Il a été difficile pour les hommes noirs de conceptualiser que bien que nous soyons des victimes, des opprimés, d’un point de vue historique, nous faisons aussi des victimes, nous sommes des oppresseurs. Bien que nous soyons agressés, nous sommes également des agresseurs. Bien que nous soyons l’objet du mépris, nous méprisons les femmes noires. Comme pour tous les groupes de personnes opprimées, il ne s’agit jamais de l’un ou l’autre ; c’est en réalité les deux en même temps. Vous pouvez être victime de la suprématie blanche et du patriarcat et, en même temps, promouvoir la suprématie masculine noire. Ce n’est pas parce que « le pied de l’homme blanc est sur votre cou » que votre pied ne peut pas se retrouver sur le cou d’une femme noire.

Nous devons tenir compte de l’existence des formes du privilège masculin. Le privilège masculin est à son plus fort (si fort que c’était l’une des premières choses que les hommes blancs ont permis aux hommes noirs de partager avec eux) lorsque nous ne sommes pas obligés de l’interroger, lorsque nous n’avons pas à lui poser de questions. Nous nous isolons de la connaissance de son existence même, et parfois nous le faisons en cherchant refuge dans notre victimisation, comme si cela nous interdisait de réagir à la façon dont nous victimisons d’autres personnes.
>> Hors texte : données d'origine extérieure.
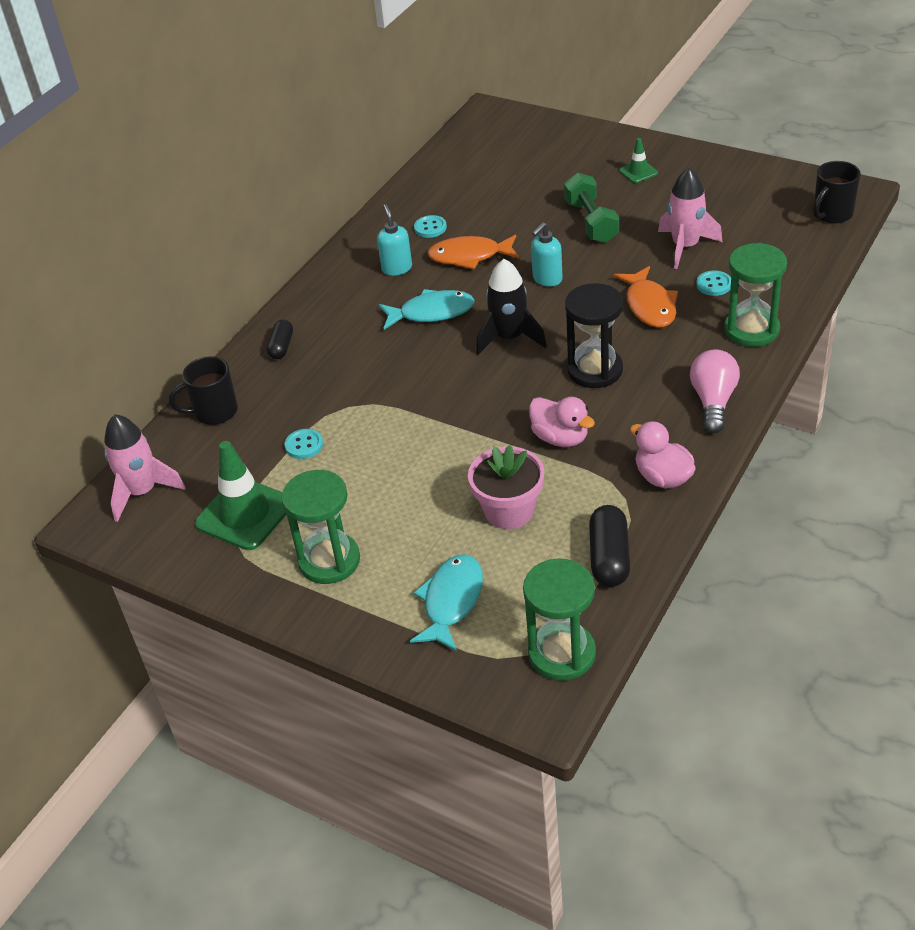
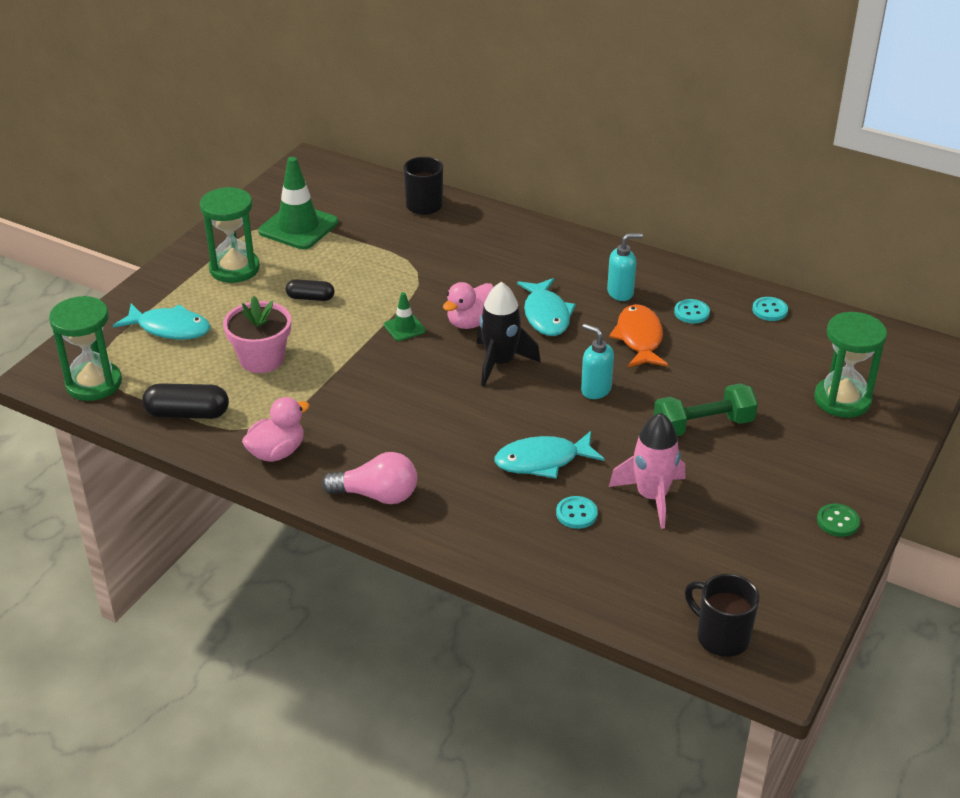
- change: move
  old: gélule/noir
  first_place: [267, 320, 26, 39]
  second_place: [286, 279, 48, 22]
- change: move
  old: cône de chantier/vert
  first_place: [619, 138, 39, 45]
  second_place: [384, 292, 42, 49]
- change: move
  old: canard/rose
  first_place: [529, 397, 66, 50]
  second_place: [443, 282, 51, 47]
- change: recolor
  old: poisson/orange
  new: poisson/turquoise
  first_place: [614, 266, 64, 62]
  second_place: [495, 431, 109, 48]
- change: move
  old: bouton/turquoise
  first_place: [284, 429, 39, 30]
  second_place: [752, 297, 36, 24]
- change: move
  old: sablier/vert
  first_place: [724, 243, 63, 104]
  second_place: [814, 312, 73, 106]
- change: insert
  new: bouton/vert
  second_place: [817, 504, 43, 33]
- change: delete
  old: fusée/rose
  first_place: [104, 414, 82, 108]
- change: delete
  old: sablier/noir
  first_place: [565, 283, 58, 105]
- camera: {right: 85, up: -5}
Pour comprendre cela, nous devons réfléchir à la manière dont la race et le racisme fonctionnent pour les Blancs. Lorsque la plupart de nos frères et sœurs blancs entendent le mot « race », ils pensent « Noir », « Brun », « Jaune » ou « Amérindien ». Ils ne pensent jamais « Blanc », comme si « Blanc » n’était pas l’une des nombreuses identités raciales et ethniques. Les hommes font la même chose. Lorsque les hommes noirs entendent « suprématie masculine », nous pensons souvent aux « hommes blancs qui contrôlent le monde ». Nous ne pensons pas aux « hommes noirs qui contrôlent notre partie du monde ». Vous pouvez être opprimés tout en étant sur les épaules de quelqu’un d’autre qui est plus bas que vous sur le « mât totémique », c’est-à-dire la pyramide des oppressions.

Dans une société dominée par les hommes, les femmes se voient attribuer une niche inférieure sur le poteau totémique de la société. Les hommes marchent souvent sur le visage des femmes pour grimper plus haut sur le piédestal du privilège masculin. Notre sens accru de la masculinité se fait au détriment de la vie et du corps des femmes.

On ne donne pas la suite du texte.